Effective clinical practice, Nov/Dec 2001 highlights

Peer-Reviewed Publication

American College of Physicians

1.) Is it Worthwhile to Screen High-Risk Patients for Diabetes?

Screening patients at high risk for diabetes may not be a wise health care expenditure, a new study says. Researchers targeted high-risk patients from three Minnesota clinics for glucose screening. Only 176 of the 469 targeted patients completed the two-step screening program. Screening identified only five new cases of diabetes at a cost of $4,064 per case detected. Thus, screening had a low yield and high cost ("Screening for Diabetes Mellitus in High-Risk Patients: Cost, Yield, and Acceptability," p. 271). An editorial says studies have not yet identified the net benefit of early diabetes diagnosis, or the best screening strategy for the disease ("Finding Undiagnosed Type 2 Diabetes: Is It Worth The Effort?" p. 281).

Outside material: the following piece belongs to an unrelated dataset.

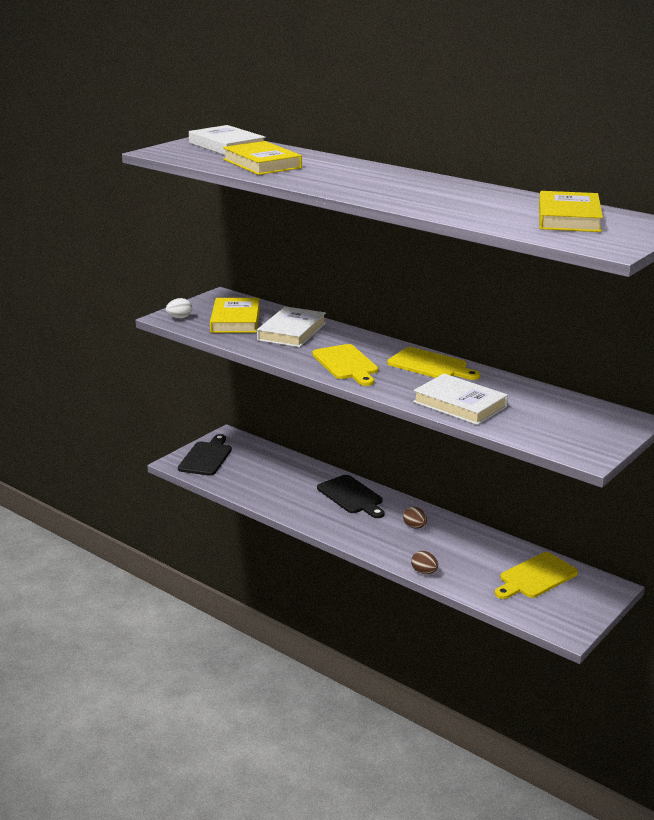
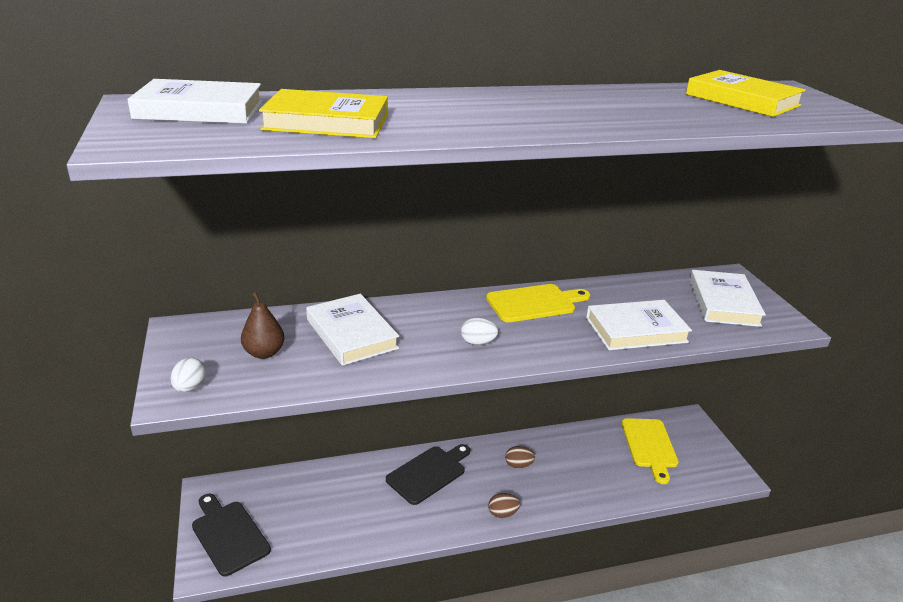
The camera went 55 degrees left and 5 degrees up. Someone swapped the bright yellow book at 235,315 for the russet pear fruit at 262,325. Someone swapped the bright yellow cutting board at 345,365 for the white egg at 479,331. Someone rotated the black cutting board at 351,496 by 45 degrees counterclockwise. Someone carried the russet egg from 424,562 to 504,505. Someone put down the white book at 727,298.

2.) What’s Delaying Patient Discharges? It Depends on Whom You Ask

Nurses at one academic medical center said attending physicians and housestaff were too busy in the mornings to write discharge orders. Attending physicians and housestaff at the same medical center said discharge delays were caused by inadequate staffing, paperwork, or incomplete tests. According to researchers who surveyed the two groups, this hospital could probably reduce discharge delays if it addressed its communication gaps and re-examined its traditional morning routines ("Caregiver Perceptions of the Reasons for Delayed Hospital Discharge," p. 250).

3.) Quality Intervention for Depression Did Not Work in "Real World" Test

A system that encouraged physicians to order one of five new management options for their patients with depression did not work. In this study of a Continuous Quality Improvement (CQI) intervention, patient management options were based on effective new strategies for depression. However, physicians in nine clinics rarely used the system. Patients with depression experienced neither improved care nor improved symptoms after the study ("A CQI Intervention To Change the Care of Depression: A Controlled Study," p. 239). An editorial says a system change is needed to close the gap between the type of care patients can get and the care they do receive ("Quality Improvement Can’t Be Optional," p. 278).